Abstract: Scimitar syndrome is characterized by an anomalous venous return with the characteristic chest roentgenogram (CxR) appearance of the anomalous vein draining into the inferior vena cava (IVC). This appears as a curvilinear opacity paralleling the right border of the heart resembling a curved sword or Scimitar. A 27-year-old white woman with a reported history of dextrocardia was admitted after a drug overdose. Examination demonstrated an obtunded woman with tachycardia and right sided heart sounds. Her CxR revealed a right sided heart image with two curvilinear opacities in the retrocardiac area. Chest computed tomography (CT) demonstrated that these opacities join to represent an anomalous vein draining into IVC. Furthermore, an anomalous systemic artery arising from the abdominal aorta was seen to supply the right lower lobe. The patient was eventually diagnosed with Scimitar syndrome. This syndrome affects 1–3 in 100,000 live births while nearly half of the patients remain asymptomatic with some initially being misdiagnosed as dextrocardia, such as in our case. Correctly diagnosing these patients is of paramount importance as some can develop severe pulmonary hypertension and right ventricular failure. In turn, close ongoing echocardiographic monitoring can help identify those that may benefit from surgical interventions to prevent them from developing these complications.

Keywords: Partial anomalous venous return; congenital pulmonary venolobar syndrome (CPVS); Scimitar syndrome; dextrocardia


Submitted Apr 13, 2016. Accepted for publication Apr 19, 2016.

doi: 10.21037/atm.2016.05.29


Case presentation

A 27-year-old white woman with a reported history of “dextrocardia” was admitted after a drug overdose. On admission she was obtunded and tachycardic, but hemodynamically stable. Heart sounds were more prominent over the right chest. Lung auscultation was normal and the rest of the exam was unremarkable. She was intubated due to decreased level of consciousness, but was successfully extubated the next day. She was eventually transferred to the psychiatry ward for further treatment.

Urine toxicology screen revealed tricyclic antidepressants. Head computed tomography (CT) scan was normal. An electrocardiogram revealed sinus tachycardia. A chest roentgenogram (CxR) confirmed heart malpositioning (Figure 1). Additionally, she underwent chest CT angiography (Figures 2-5) and echocardiography (Figure 6).

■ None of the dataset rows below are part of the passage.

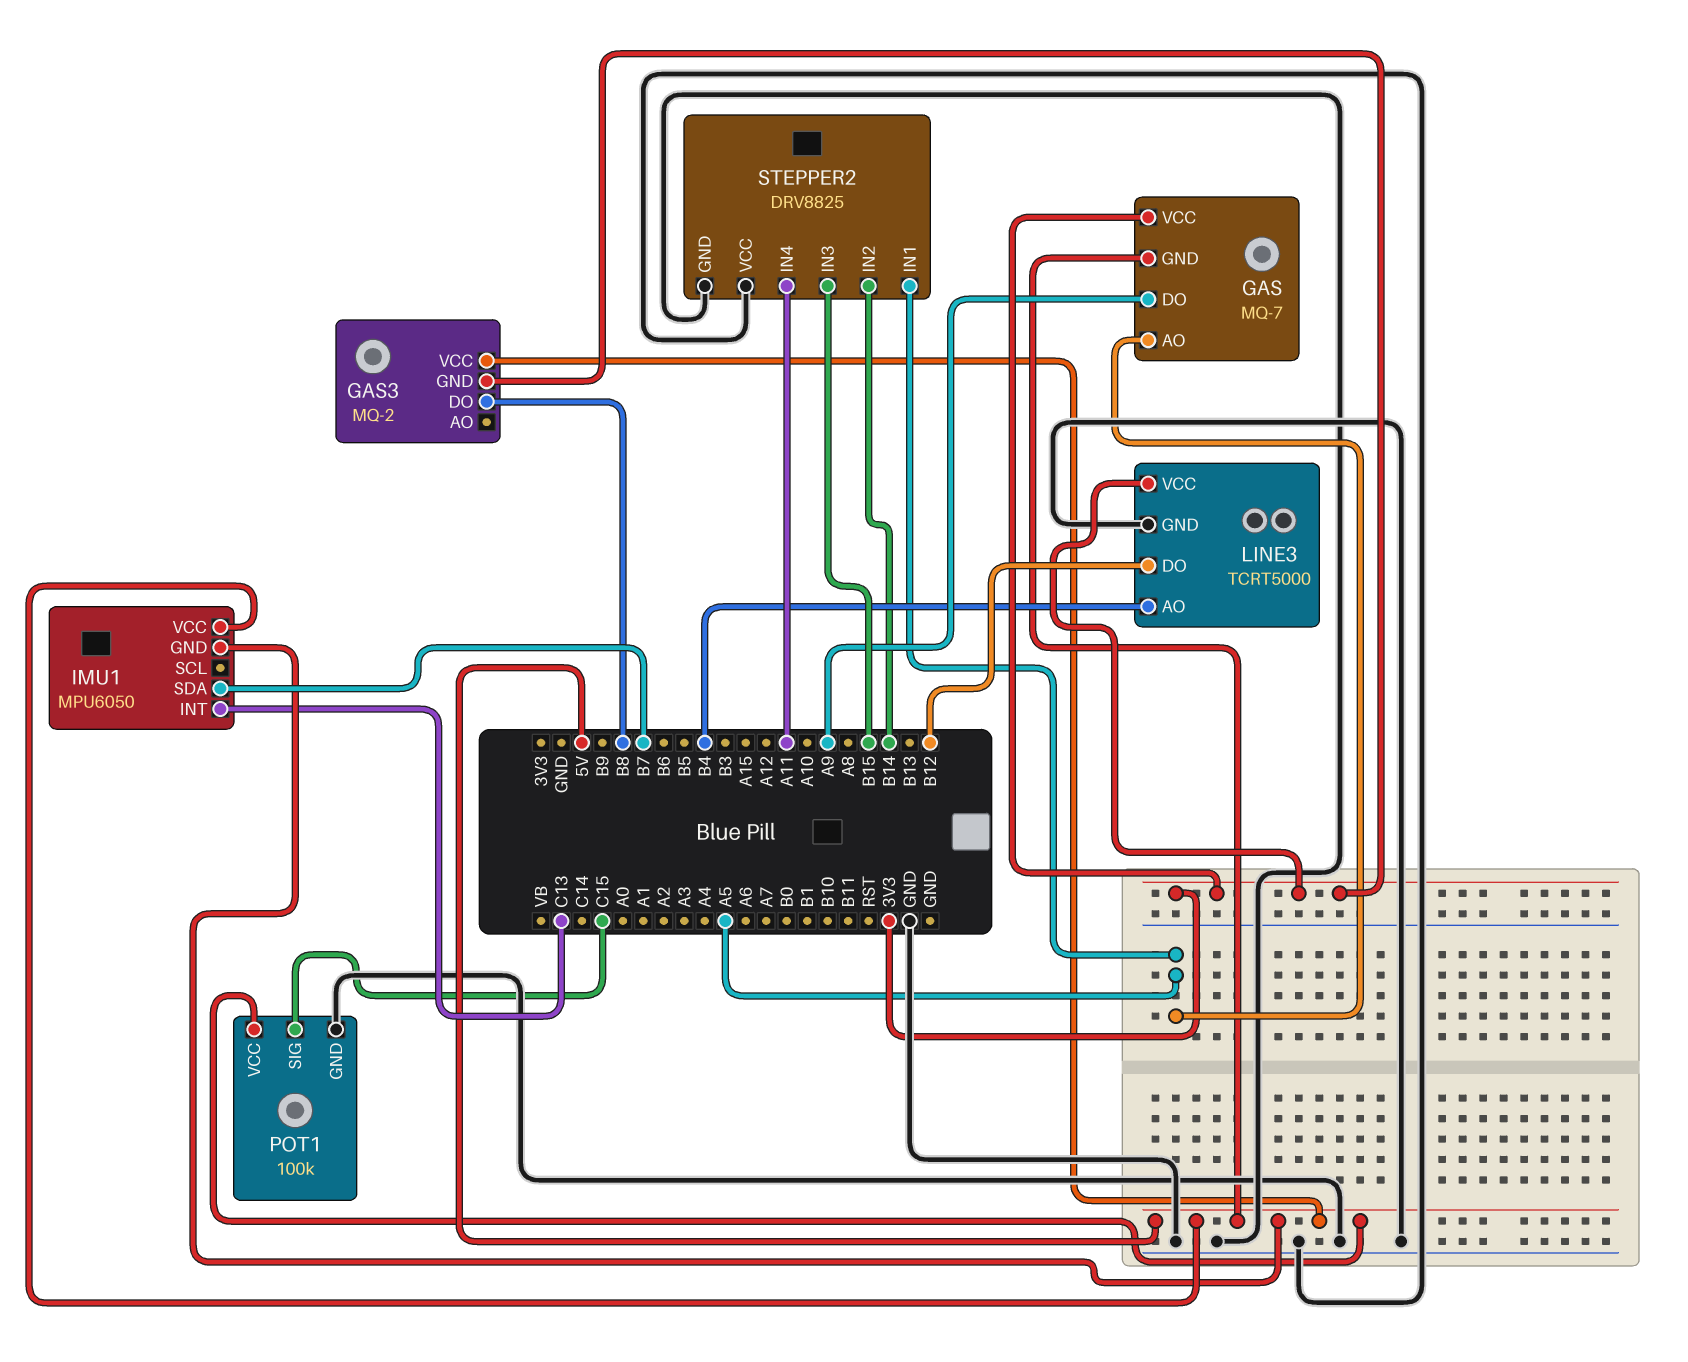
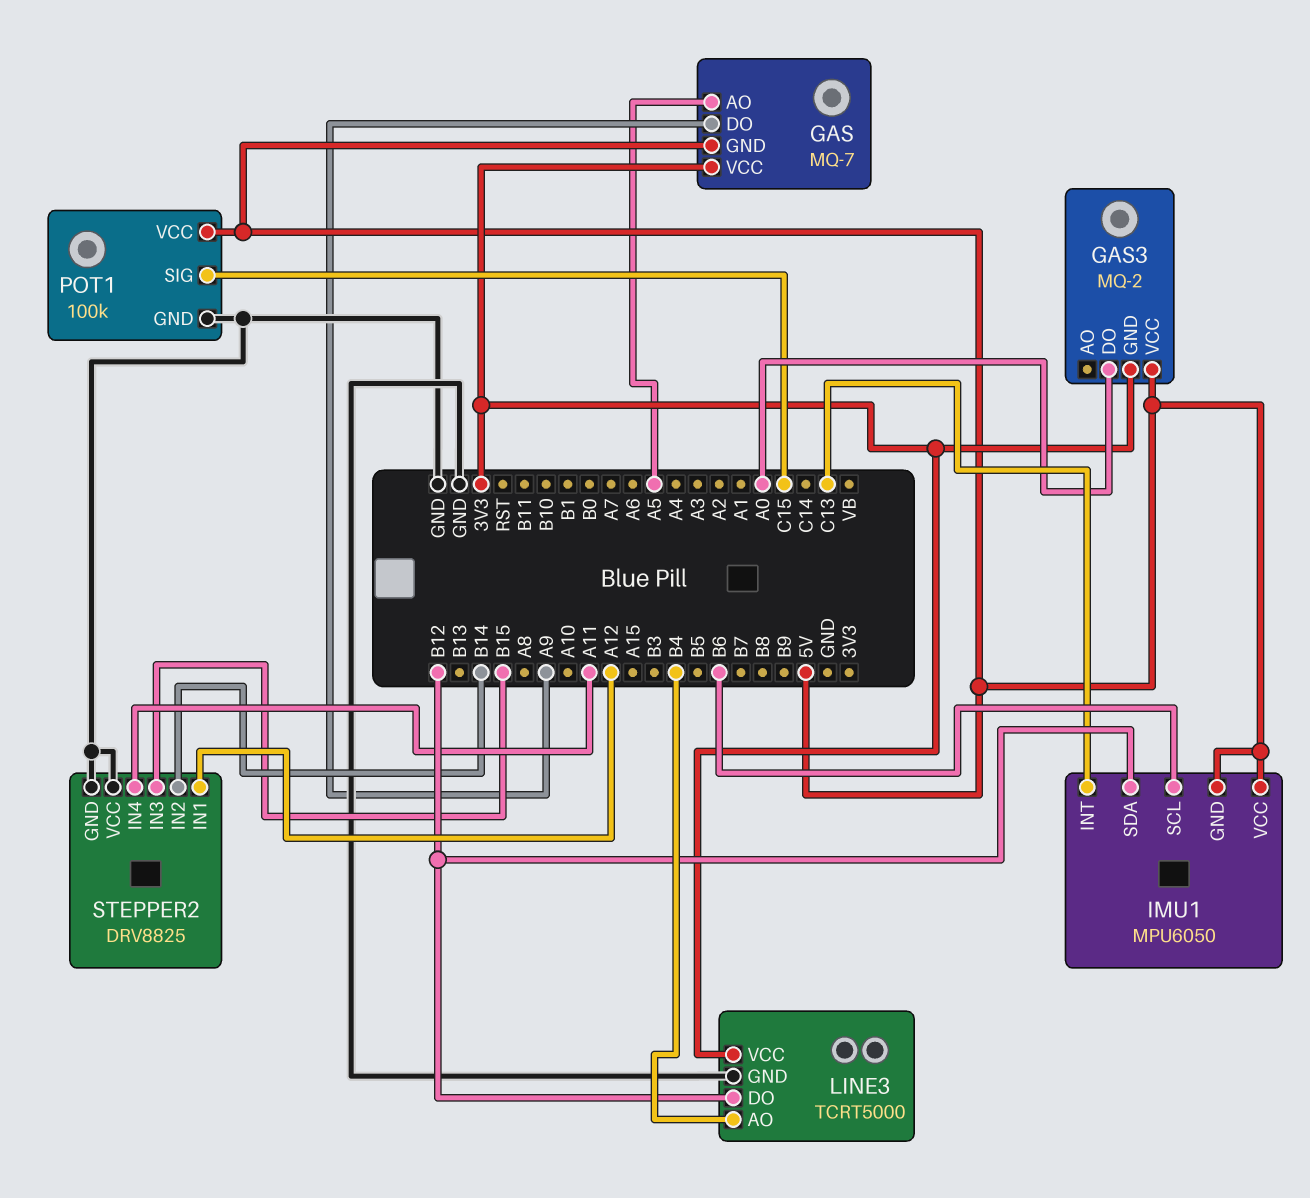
GAS3 pin DO: B8 -> A0
IMU1 pin SCL: none -> B6
IMU1 pin SDA: B7 -> B12
STEPPER2 pin IN1: A5 -> A12

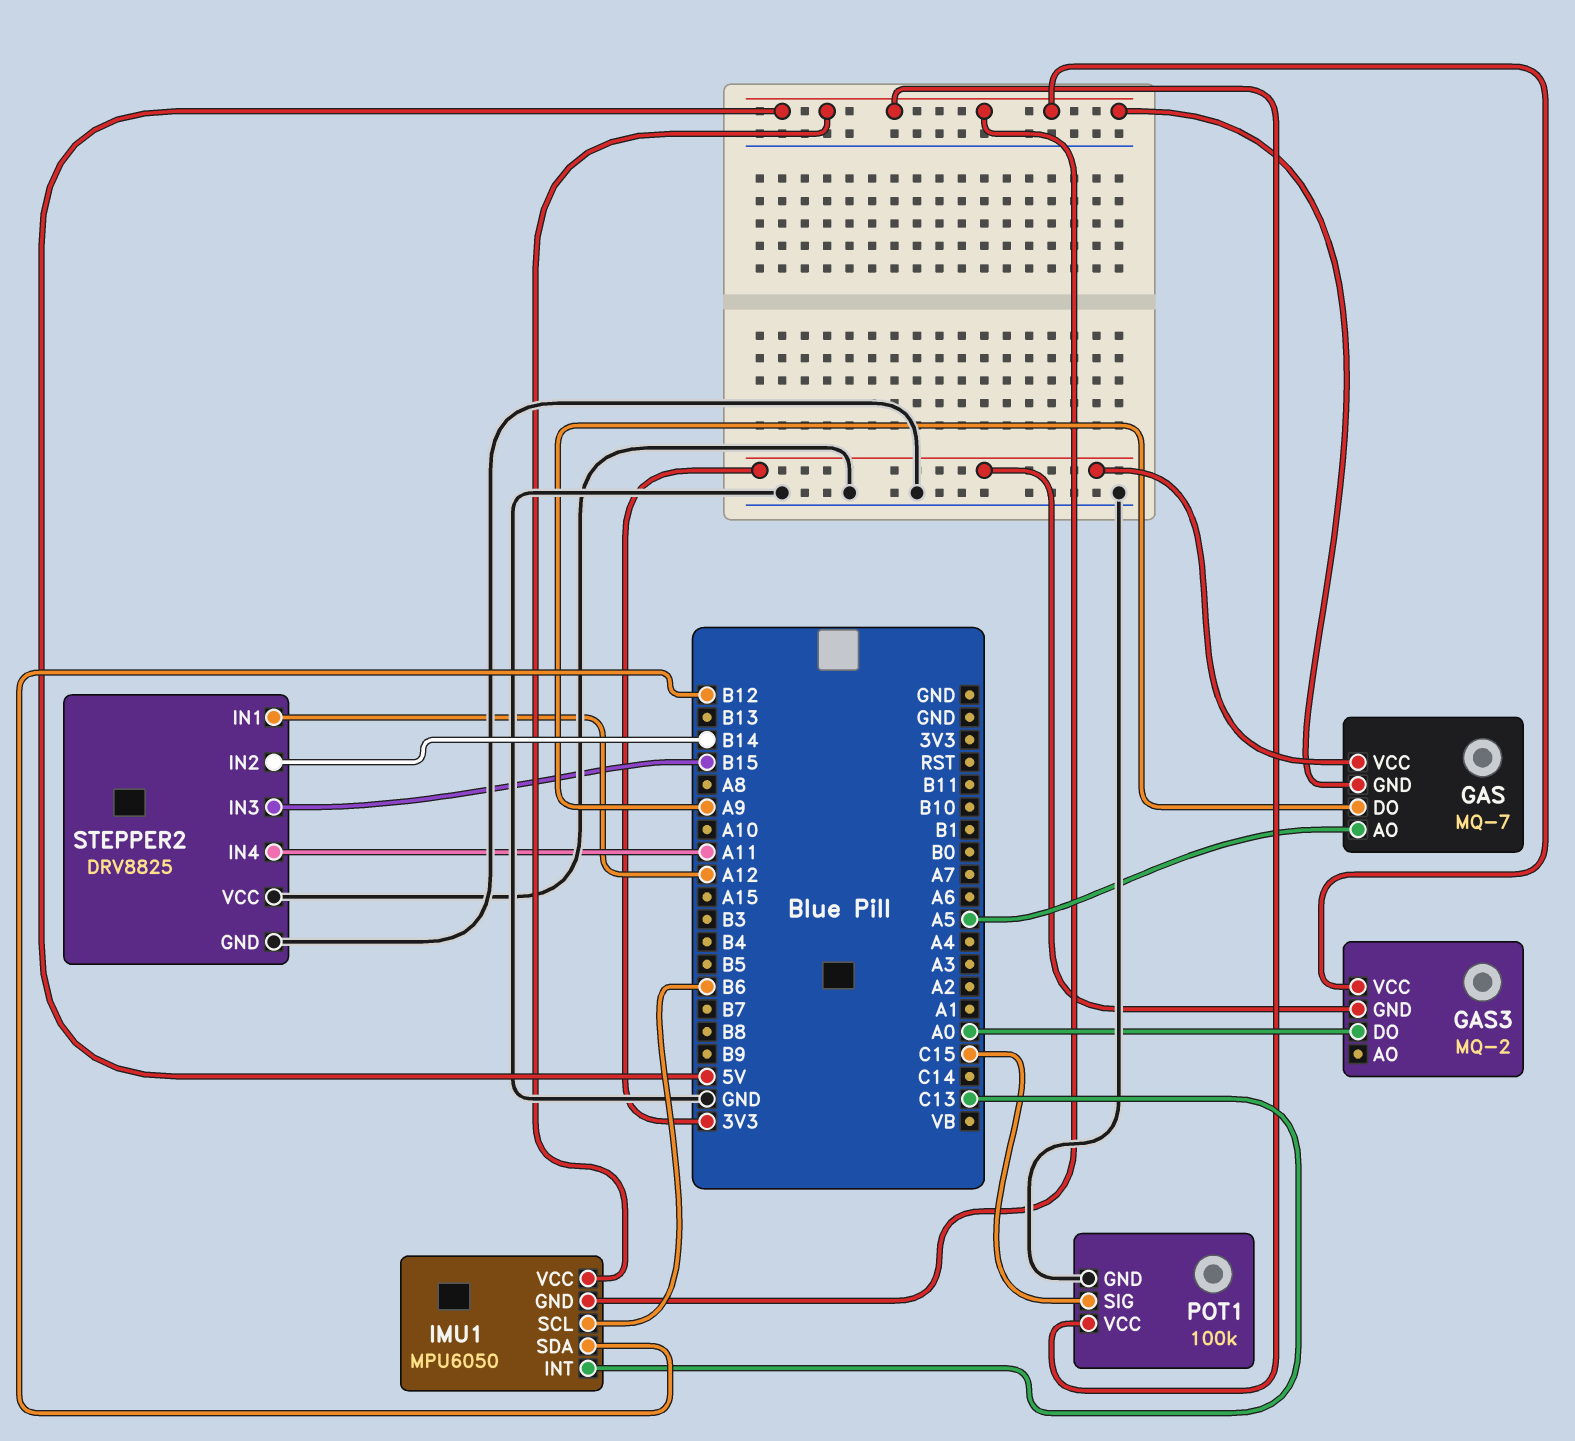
LINE3: TCRT5000 -> none
LINE3 pin AO: B4 -> none
LINE3 pin DO: B12 -> none
LINE3 pin GND: GND -> none
LINE3 pin VCC: 3V3 -> none

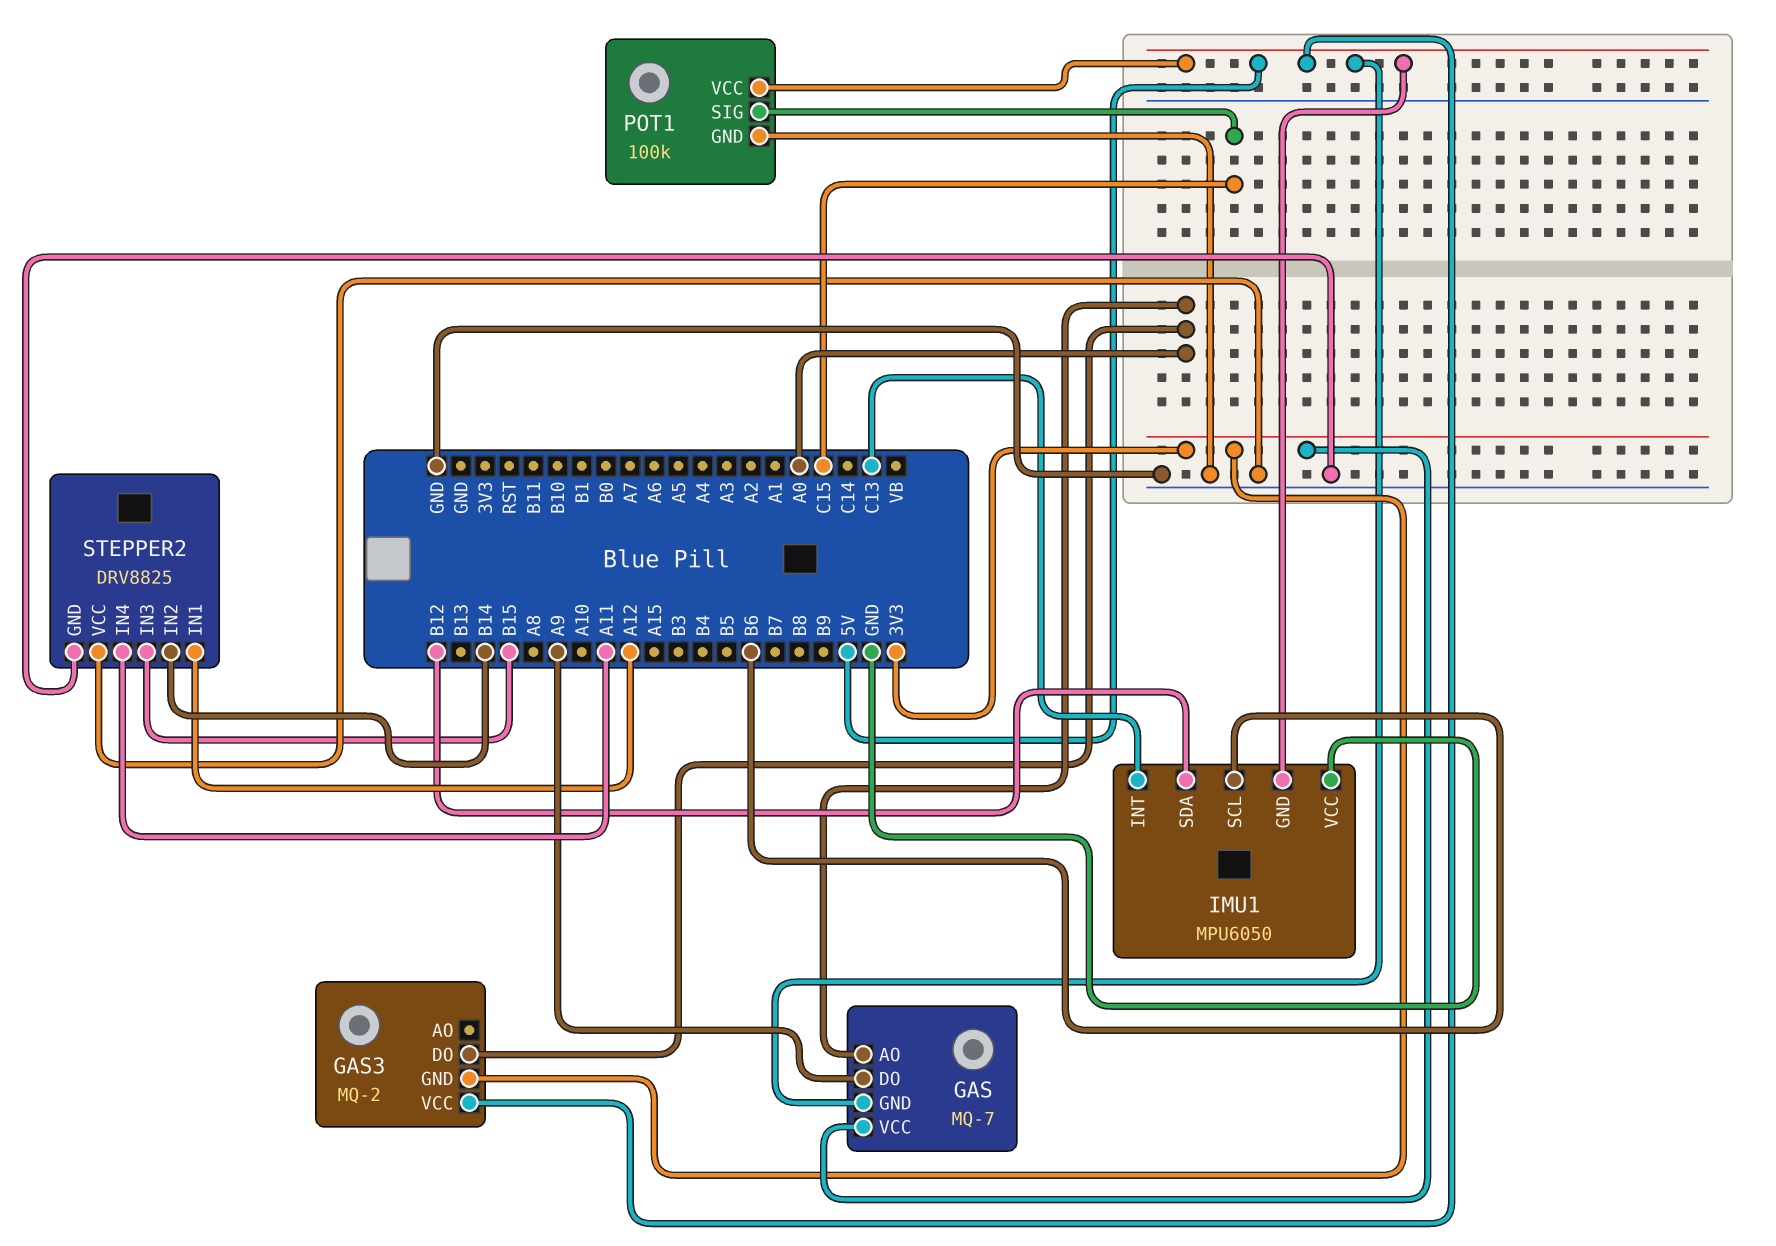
GAS pin AO: A5 -> A0
IMU1 pin VCC: 5V -> GND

Figure 1 Frontal chest radiograph demonstrates characteristic features of Scimitar syndrome, including an asymmetrically smaller right lung with reduced pulmonary vascularity relative to the left lung, a right-sided cardiac shadow, and vertically oriented tubular densities overlying the cardiac shadow representing the scimitar veins in this case.
Figure 2 Axial CT image demonstrating a hypoplastic right lung and hypoplastic right pulmonary artery (arrow). CT, computed tomography.
Figure 3 Axial CT image demonstrating right-sided positioning of the morphologic right ventricle as defined by the moderator band (arrow), indicating this is dextropositioning of the heart consequent to right lung hypoplasia, rather than dextrocardia. CT, computed tomography.
Figure 4 Coronal minimum-intensity projection demonstrating right lung hypoplasia and anomalous right lung bronchial anatomy mirroring left bronchial anatomy (left bronchial isomerism).
Figure 5 Volume rendered right posterior oblique view demonstrating hypoplastic right pulmonary artery branches (thick black arrow), the anomalous right pulmonary (Scimitar) veins draining to the suprahepatic IVC (thin black arrows), and a systemic artery supplying the right lower lobe arising from the abdominal aorta (thin white arrows). IVC, inferior vena cava.
Figure 6 In this case the patient has dextroposition of the heart in which there was normal alignment of the major axis of the heart. The echocardiogram views were done with the echo probe on the right side of the sternum.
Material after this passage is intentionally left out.